Dhlameni township, outside the dying former coal-mining town of Dundee in South Africa's KwaZulu-Natal province, stood out from other townships in its poverty. Where the people of Kayamandi, near our home in Stellenbosch, had electricity, Dhlameni didn't. While blacks in Mbekweni, another township near our home, had access to running water, Dhlameni didn't. While shacks in Khayelitsha, an area outside Cape Town, were made from metal and cut wood, those in Dhlameini were formed with logs and sun-dried earth. Our mixed-race team of volunteers from South Africa, Zimbabwe, and America drove in under the auspices of a local charity organizaiton, Mahyeno Mission, and many were shocked at the conditions in which we found the area. There were children with distended bellies and rust-colored hair indicative of malnuitrition, dirt was everywhere, as was the smell of urine. "They have so little, and we so much," my Afrikaner teammate Frances would later say through tears.

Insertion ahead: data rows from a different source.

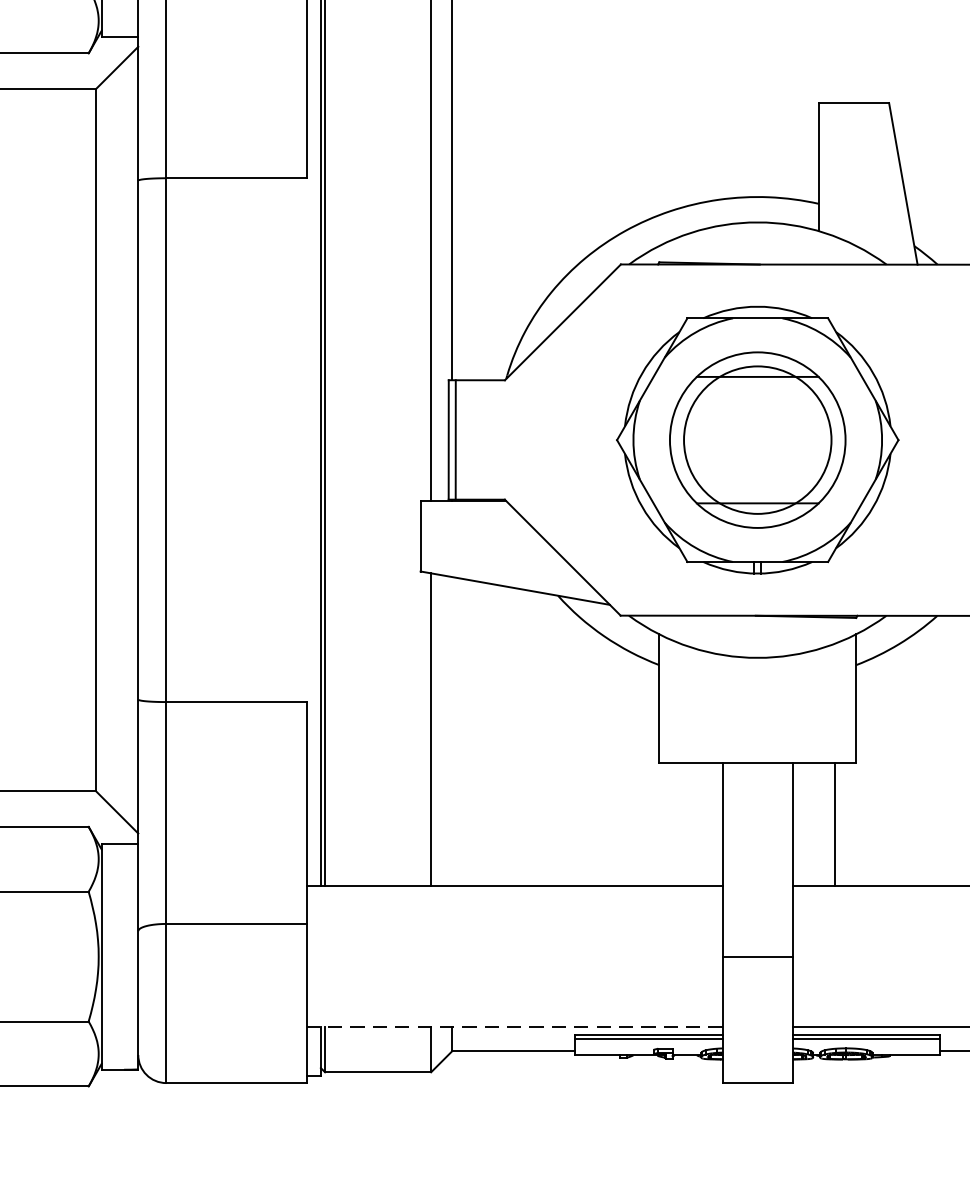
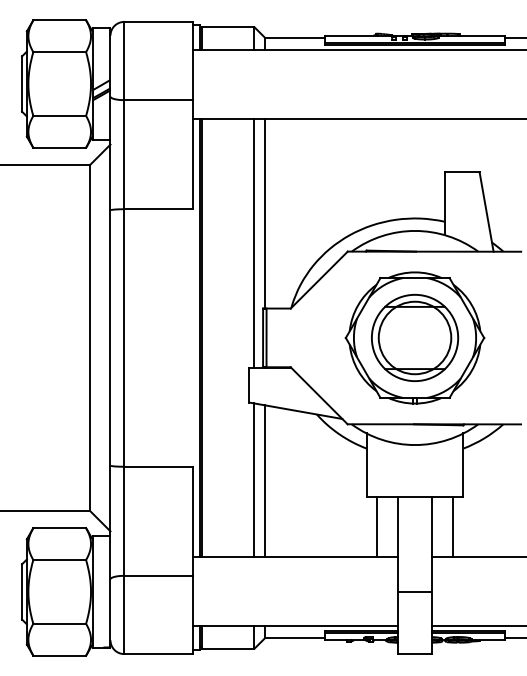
line: (451, 732) -> (264, 481), added
line: (681, 823) -> (377, 526), added
line: (514, 1027) -> (295, 626), dashed -> solid

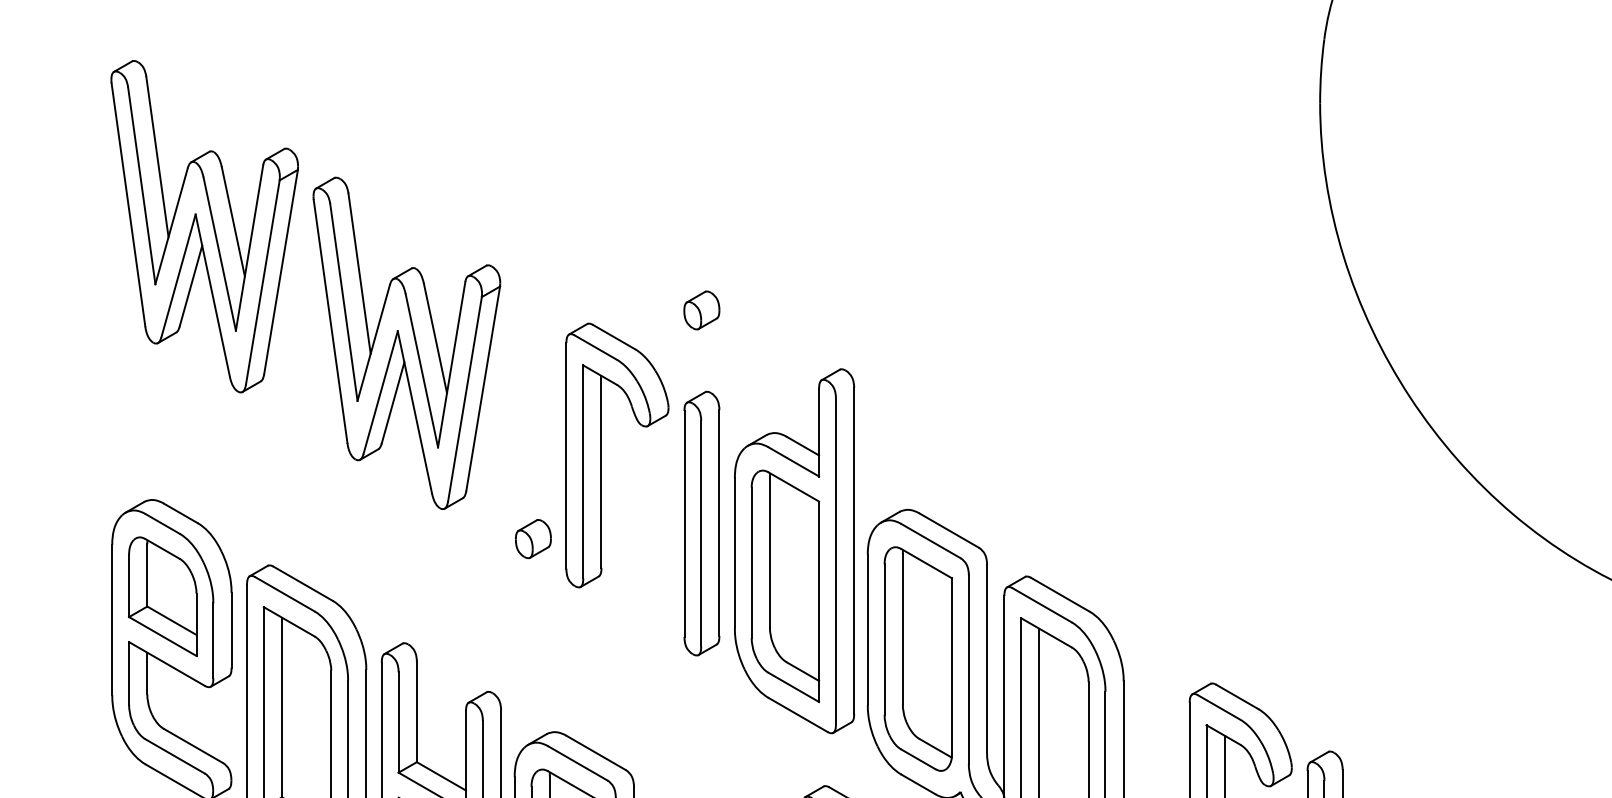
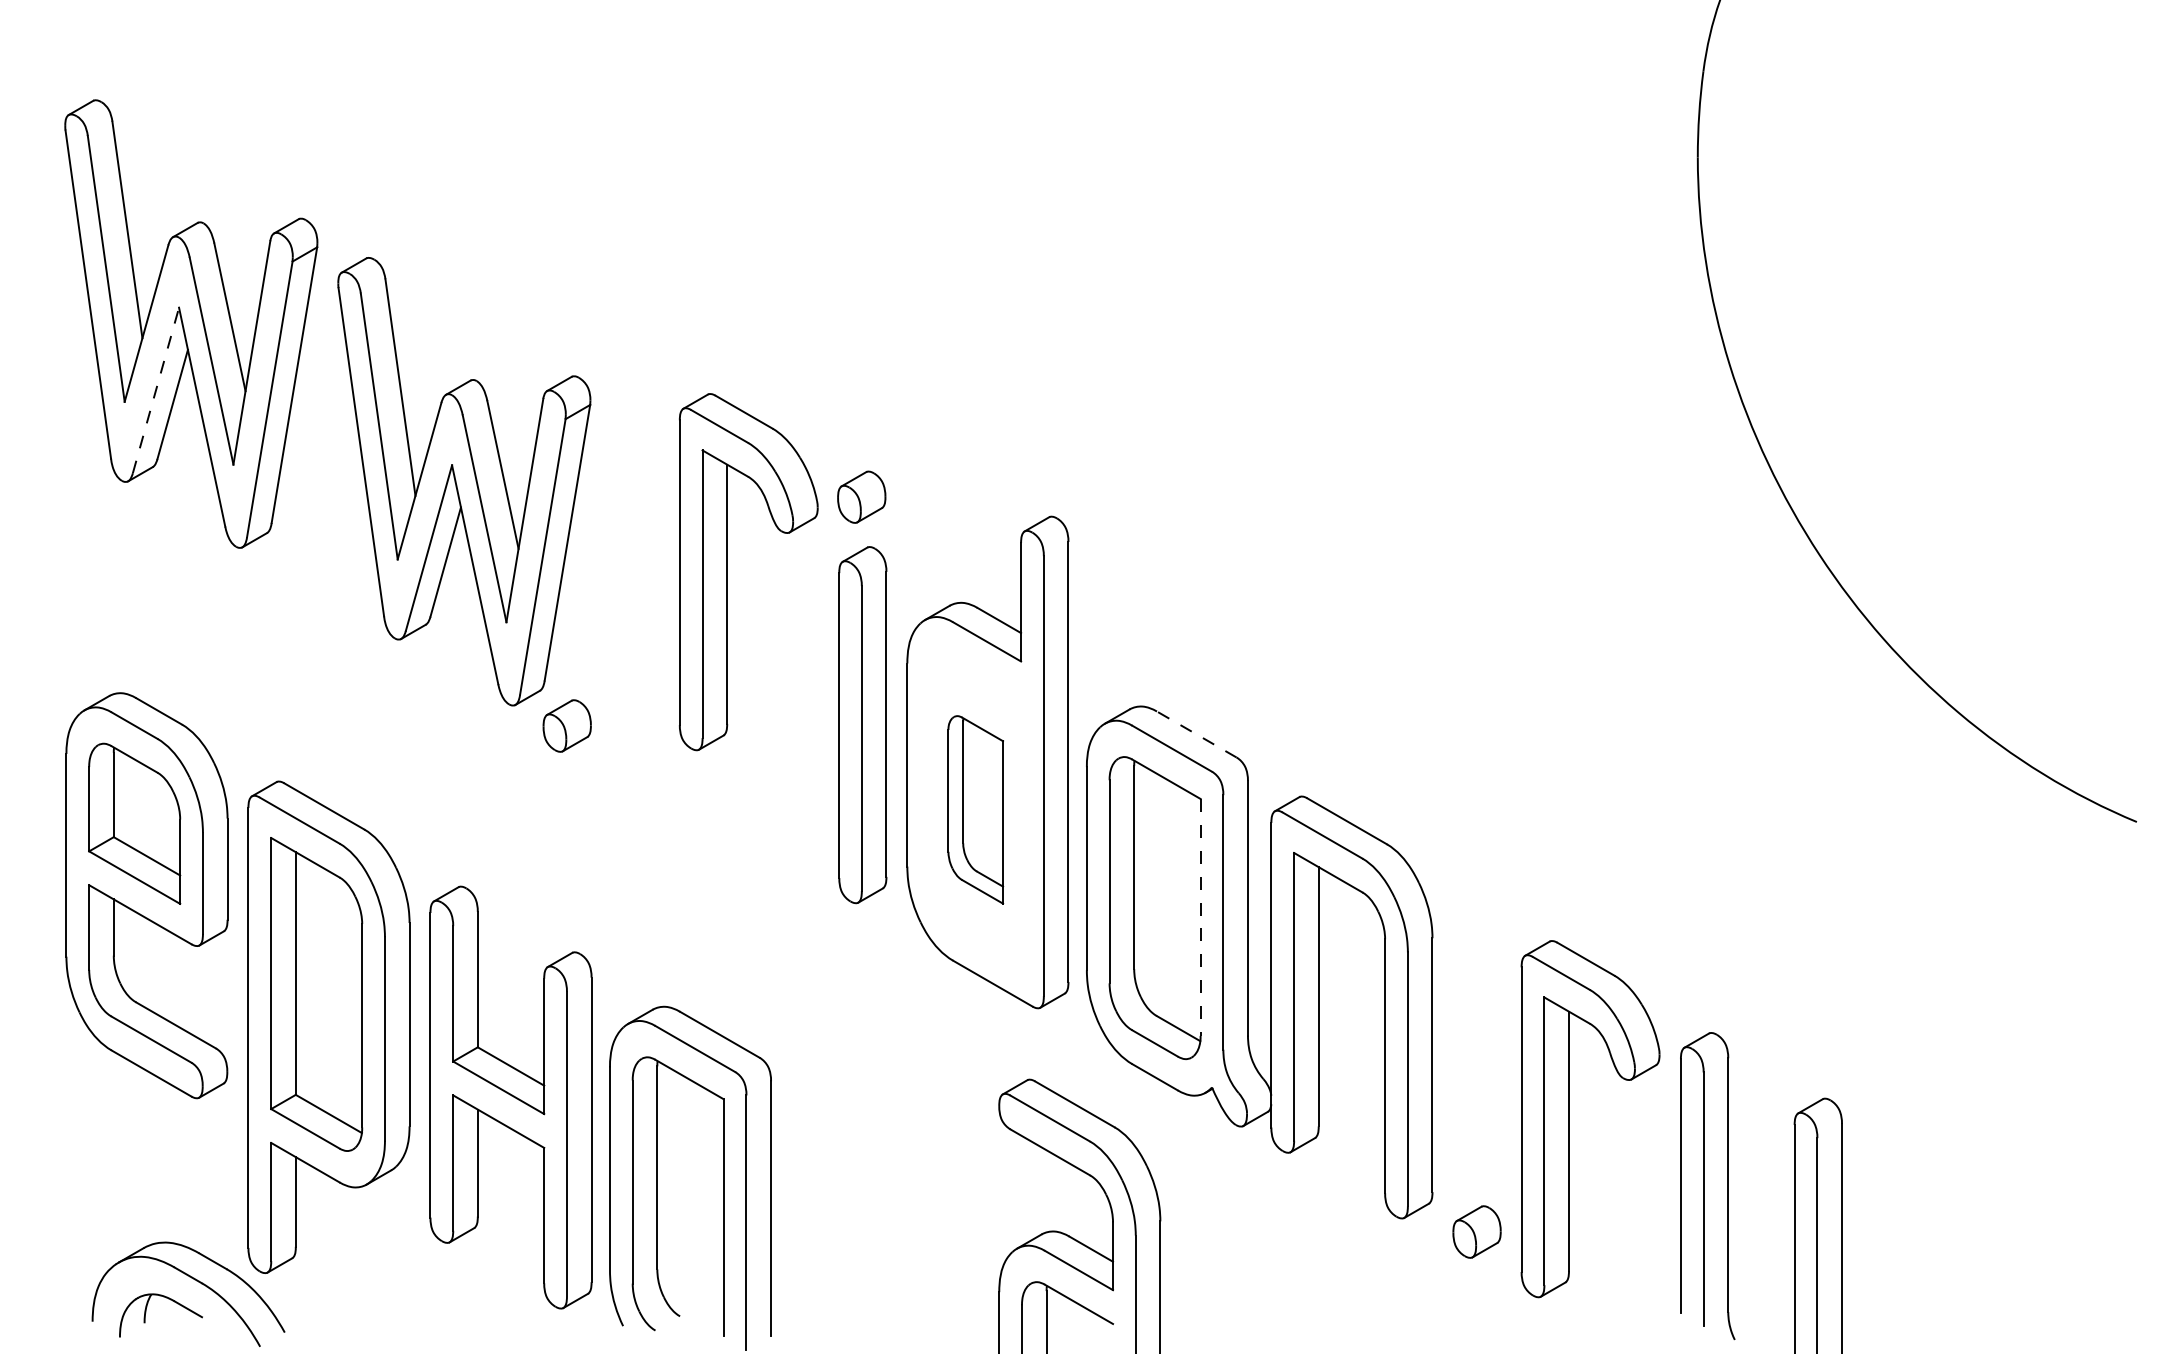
line: (178, 275) -> (155, 390), solid -> dashed
part: (701, 309) -> (861, 496), moved
part: (601, 455) -> (727, 572), moved
line: (948, 530) -> (1196, 734), solid -> dashed
part: (532, 538) -> (566, 725), moved
part: (785, 586) -> (975, 809), size x0.6
line: (951, 666) -> (1200, 917), solid -> dashed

Yet nobody in Dhlameni was sitting in their front yard playing an African version of "Man of Constant Sorrow." Because they weren't overwhelmed by their circumstances, I felt that I shouldn't be, either. Pity is a very patronizing emotion, and I wanted to respect their dignity as I walked through the township and met its residents. In fact, I know Americans who would pay to live in an earthen house in a rural area.
I said as much to Mvume, a Dhlameni resident who wore a green Mickey Mouse t-shirt over brown sweatpants, and his eyes beneath his stocking cap grew wide with indignation. "How can you say that, coming from America? Here we have no water, no electricity. I pack my coal every day so I do not freeze to death at night. Ten years ago I stood in line for hours to vote for a real house, for a better life, and still the government tells my family 'just wait, just wait.' I have no hope now, and I realize I will die here, in this shack. Do you say that I am lucky? To you, this is a spot. To me, it is my home."
Surprisingly, Mvume was still open to conversation. We talked about politics, South Africa's bloodless transition from apartheid government to democracy in 1994, and what little difference the transition seems to have made in the rural townships. But I left Dhlameni remembering Mvume's dark, indignant eyes and hearing "You're so Vain" in my head.
As mission volunteers we try to be "Jesus to the World," and that's good. But Mvume told it like it is. I have tried to "act justly, to love mercy, and to walk humbly with God" [Micah 6:8] here; however, in the end, for me, Dhlameni, indeed South Africa, will have been a spot. But to Jesus it is home.
If the Hollywood cameras ever go there, I pray that the movie soundtrack includes "Surely the Presence of the Lord is in this Place."